Beginning again on our journey

The name for this time has been chosen: “Phase 2.” That’s fine, although the line between “before” and “after” is not nearly so clear as a date on the calendar, which leaves us still holding our breath. The beginning of this shift following the peak of the pandemic has not been the same for everyone–it has come only for some, while others are still fully immersed in the tragedy, or are just now facing a risk that they will really sink into it (for example Latin America and Africa, where many people are watching with understandable apprehension). Still, Phase 2 has been eagerly anticipated, and the hope summed up in words like “reopening” and “beginning again” is incalculable. But what do we need to truly begin again?

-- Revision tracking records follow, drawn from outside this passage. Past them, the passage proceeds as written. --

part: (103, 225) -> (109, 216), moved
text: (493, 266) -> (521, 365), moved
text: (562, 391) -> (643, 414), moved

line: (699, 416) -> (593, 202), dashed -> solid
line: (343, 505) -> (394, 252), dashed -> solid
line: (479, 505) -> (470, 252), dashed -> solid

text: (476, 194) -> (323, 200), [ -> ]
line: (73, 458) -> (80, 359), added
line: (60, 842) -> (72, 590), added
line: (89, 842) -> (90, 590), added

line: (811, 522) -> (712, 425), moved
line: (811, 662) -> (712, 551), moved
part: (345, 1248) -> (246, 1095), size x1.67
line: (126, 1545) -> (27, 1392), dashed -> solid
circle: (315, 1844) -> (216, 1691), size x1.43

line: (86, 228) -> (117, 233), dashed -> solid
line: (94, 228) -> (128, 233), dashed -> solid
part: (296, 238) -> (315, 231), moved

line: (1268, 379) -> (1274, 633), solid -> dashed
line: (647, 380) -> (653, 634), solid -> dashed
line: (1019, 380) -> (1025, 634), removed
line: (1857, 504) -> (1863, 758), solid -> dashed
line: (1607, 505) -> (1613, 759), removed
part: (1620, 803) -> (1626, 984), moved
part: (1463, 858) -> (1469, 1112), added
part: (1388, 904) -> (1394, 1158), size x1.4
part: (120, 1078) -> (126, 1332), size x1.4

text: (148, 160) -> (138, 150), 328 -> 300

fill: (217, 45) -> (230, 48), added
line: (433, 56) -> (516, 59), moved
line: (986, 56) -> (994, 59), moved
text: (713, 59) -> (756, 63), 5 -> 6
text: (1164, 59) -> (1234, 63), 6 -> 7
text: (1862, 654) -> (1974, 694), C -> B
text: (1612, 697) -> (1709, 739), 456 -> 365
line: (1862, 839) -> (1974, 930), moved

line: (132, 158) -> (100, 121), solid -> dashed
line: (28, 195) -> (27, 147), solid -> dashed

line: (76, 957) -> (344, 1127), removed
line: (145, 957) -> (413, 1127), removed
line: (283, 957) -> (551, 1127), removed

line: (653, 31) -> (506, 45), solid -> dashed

Rules and safety measures, of course.
Responsible behavior that can help extinguish the wildfire of the rapid spread of the virus and avoid sparking it again. Everyone working again, because as we see the curve of infections decline, the trajectory of the economic crisis is at risk of taking off.
The list of good and necessary things to do could go on and on. But there is a precondition that comes before any of this. Fr. Julián Carrón, the leader of CL, summarized it in the title of his e-book which came out a few weeks ago, Reawakening Our Humanity, where he describes describes how this “dizzying time” offers us a great opportunity. We will “come out [of the pandemic] changed, but only if we start to change now,” Carrón says. In other words, only “if we are present to the present and learn now to judge what we are living,” only if our humanity is stirred from its slumber.

We wanted to go deeper into this point, to understand the nature and characteristics of that reawakening. How? Through the words of two figures who have grappled with the ideas found in Fr. Carrón’s book: a prominent American poet, Paul Mariani; an astute and insightful English theologian, Fr. Timothy Radcliffe; and then in the story of the Albanian cardinal Ernest Simoni, who spent a third of his 90 years of life locked up by a totalitarian regime, but did not live the time of his imprisonment as a “pause” in life, but rather as a time to discover what life really is. We offer these reflections because the true test of these days, even more than swabs and serological testing (which, of course, are very important) will be to observe ourselves in action, working to detect the signs of this reawakened humanity in ourselves and in others. And giving it space to grow by following the signs, so that our journey can continue uninterrupted.